前職と比較するとデータ量は少ないですが、今あるもので出来ることはたくさんあります。OLTAはお客様の多面的なデータを集めているため、個別には一見価値のないデータとデータを組み合わせたり、経済的な文脈による情報の整理により付加価値を創出することが肝だと思います。そのような戦略をとるためにはビジネスに対する深い理解も必要になります。

データのなんでも屋としてOLTAの成長の支柱を目指す

社内での私の位置づけとしては、「データ周りはあいつに相談すれば大丈夫」というような人になりたいと思っています。
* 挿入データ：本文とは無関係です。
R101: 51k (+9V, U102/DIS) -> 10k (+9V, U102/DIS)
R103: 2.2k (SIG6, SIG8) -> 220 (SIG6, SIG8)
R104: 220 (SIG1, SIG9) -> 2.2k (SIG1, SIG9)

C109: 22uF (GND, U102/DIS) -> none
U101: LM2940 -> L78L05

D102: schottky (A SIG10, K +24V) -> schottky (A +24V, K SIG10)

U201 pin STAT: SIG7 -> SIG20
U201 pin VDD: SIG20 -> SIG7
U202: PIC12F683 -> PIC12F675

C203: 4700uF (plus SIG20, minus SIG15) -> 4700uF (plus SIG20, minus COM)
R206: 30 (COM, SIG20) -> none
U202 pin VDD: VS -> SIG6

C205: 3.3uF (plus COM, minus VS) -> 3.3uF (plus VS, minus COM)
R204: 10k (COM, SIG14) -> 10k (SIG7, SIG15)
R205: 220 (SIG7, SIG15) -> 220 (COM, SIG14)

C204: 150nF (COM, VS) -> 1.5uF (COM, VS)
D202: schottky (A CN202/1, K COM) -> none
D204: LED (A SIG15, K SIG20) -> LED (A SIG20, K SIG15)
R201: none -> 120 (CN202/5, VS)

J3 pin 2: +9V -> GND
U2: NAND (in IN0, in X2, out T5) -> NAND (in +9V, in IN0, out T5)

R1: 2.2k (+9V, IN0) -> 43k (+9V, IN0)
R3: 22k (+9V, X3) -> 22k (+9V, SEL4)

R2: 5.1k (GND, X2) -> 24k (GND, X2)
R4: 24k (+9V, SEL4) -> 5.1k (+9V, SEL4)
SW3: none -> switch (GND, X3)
データ分析の在り方も今後大きく変わると思います。IoTやクラウドサービスの発展により記録されるデータ量は指数的に伸びていく一方、分析というと表計算ソフトなどが未だ主流で、その延長線では線形的な処理能力向上しか見込めません。ここにギャップが生じるので分析体制も新しいアプローチが必要になると思っています。

わかりやすく言うと、月次や週次などの低頻度でノイズの少ないデータを表計算で整理する作業から、リアルタイムでノイズの大きいデータを適切かつ高速に処理し集計するシステムへのシフトのようなイメージです。後者の世界観では、データ分析とシステムの融合が進むためデータサイエンティストや機械学習エンジニアもバックエンドやミドルエンドの理解が必要になると思います。私もこのような問題意識のもと、業務フローシステム周りのウェブ開発も兼務しています。このように自分の強みを活かしつつ、固定概念に縛られない柔軟なキャリアパスを描けるのもOLTAエンジニアチームの大きな魅力だと思います。

データ分析は経営判断、マーケティング、与信など社内横断的にインパクトがあるので、BIシステム構築と高品質の分析を実現する組織作りを通して会社の成長に貢献していきたいです。

柔軟で粘り強い思考を持った人と働きたい

頭が柔らかくて先入観がない人と働きたいです。自分の考えは間違っている可能性があると常に意識した上で「こんな検証をしてこんな結果が出たら考えを修正しよう」という思考ができる人です。ペンディング状態の考えを保持するのは精神的ストレスがかかるため、粘り強さも必要になると思います。優秀なエンジニアにはそのような人が多いと思います。

あとはいわゆるハック思考のような、難題を目の前にして諦めるのではなく工夫して手持ちの武器で最大限戦うマインドも大切だと思います。